Definirlo es difícil.
La música es la prolongación de la vida que no
vives, tiene el maravilloso poder de hacerte pretender ser quien no eres.
La música es a los recuerdos lo que la ilusión a la vida. Hablar de música,
para quien la ama sobre todas las cosas, es algo necesario; es más, no me cabe
duda de que las personas que acuden a conversaciones sobre ella, me son del
todo adictivas. Sin importar géneros, favoritismos o cualquier otra
consideración al respecto, amar la música te hace cómplice de aquellos que la
sienten y sufren igual; es como si compartiésemos un enorme mismo corazón, por
supuesto, con todas las diferencias y colores propios de la escucha de cada
cual. No cabe duda de que la música es el idioma universal de las
emociones. La música concreta sensaciones que ni el propio raciocinio
humano alcanza a representar con un mínimo de destreza. Es, en definitiva,
lo más hermoso que puede pasarnos.
Para sus leales amantes, la única forma
efectiva de escuchar y de sentir la música es hacerlo como un propósito en sí
mismo, nunca como complemento de otra actividad; además, la música más
especial se guarda para escucharla en soledad siempre. En ese grupo social innumerable que la requiere
casi constantemente, existe una conexión tal que nos hace palpables a
distancia, desplegando puentes que unen distancias inimaginables.
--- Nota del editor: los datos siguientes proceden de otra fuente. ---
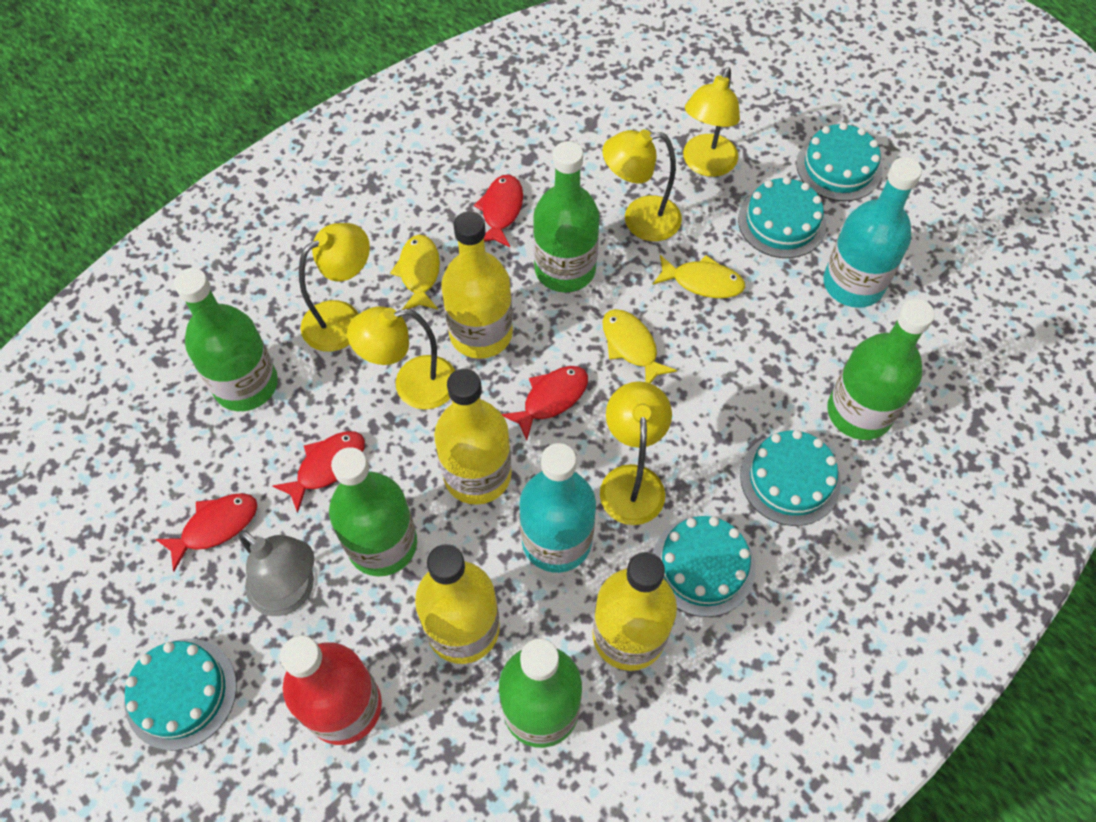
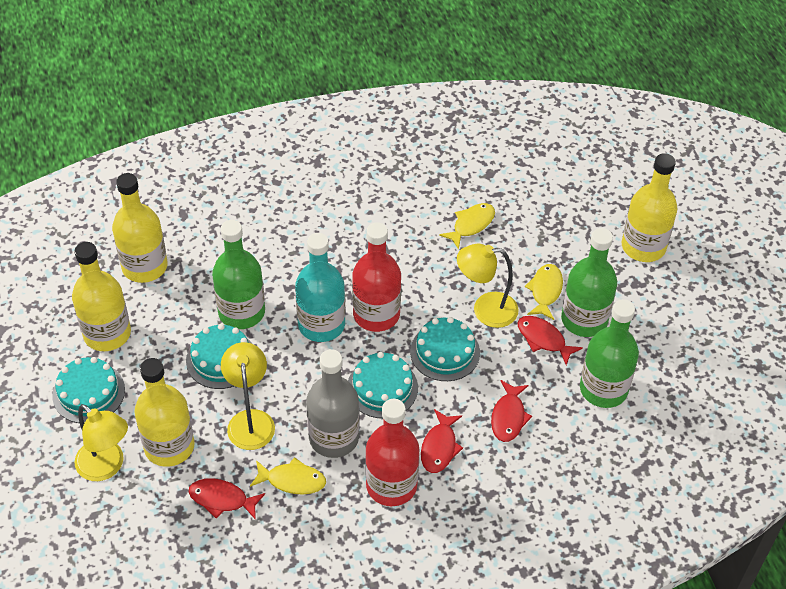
green bottle: 5 -> 3
grey bottle: 0 -> 1
grey lamp: 1 -> 0
red bottle: 1 -> 2
turquoise bottle: 2 -> 1
turquoise cake: 5 -> 4
yellow lamp: 5 -> 3

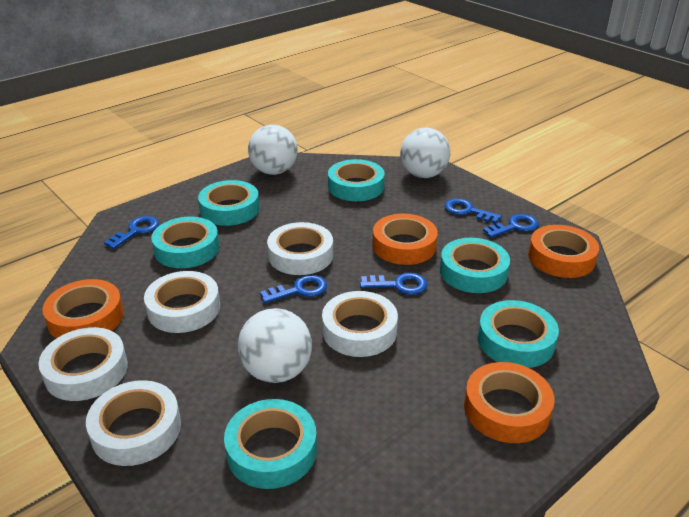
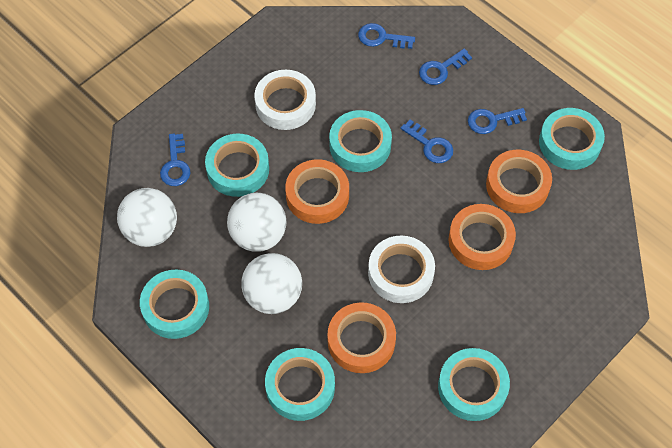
white tape: 5 -> 2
Para los que así la entendemos, no basta la
expresión de que la música es la banda sonora de nuestras vidas; al contrario:
nuestra existencia es la banda sonora de ella. Vivir sin música es la mayor
aversión humana que alguien pueda realizar, es morir con más convencimiento.
Transcurrir día a día, aceptar penas, la incomprensión que nos rodea. Pareciera
como si no estuviera en nuestro poder el sentir algo tan especial por ella,
como si, realmente, debiéramos sentirnos elegidos por el hecho de que sea la
música la que nos ame a nosotros, nos adorne y, en definitiva, nos prefiera.
Nos sentimos usados por ella y nos gusta. Resulta asombroso que, con todos los
giros e imprevistos que pasamos, sea esencialmente su apoyo el que nos siga
entendiendo. Atiende atentamente mientras viaja en nuestros oídos siendo, pocas
veces, la respuesta a todas las preguntas.
La música es lo más parecido a la magia que ha hecho
el ser humano. Nunca llega temprano o tarde, siempre llega en el momento
justo. En ciertos momentos, la música hace por nosotros aquello que los
demás ni conocen, ni pueden. A través de la nostalgia y de la melancolía,
encuentra una de sus líneas de escape preferida: revivir cualquier tipo de
sensación desaparecida a través de la música. Seguros a su amparo, es el único
refugio que, en ocasiones, puede ser compartido: recuerdo cuando no hacía falta
nada más que otro par de pupilas a mi lado mirando el techo, sin hablar, mientras su sonido lo llenaba todo.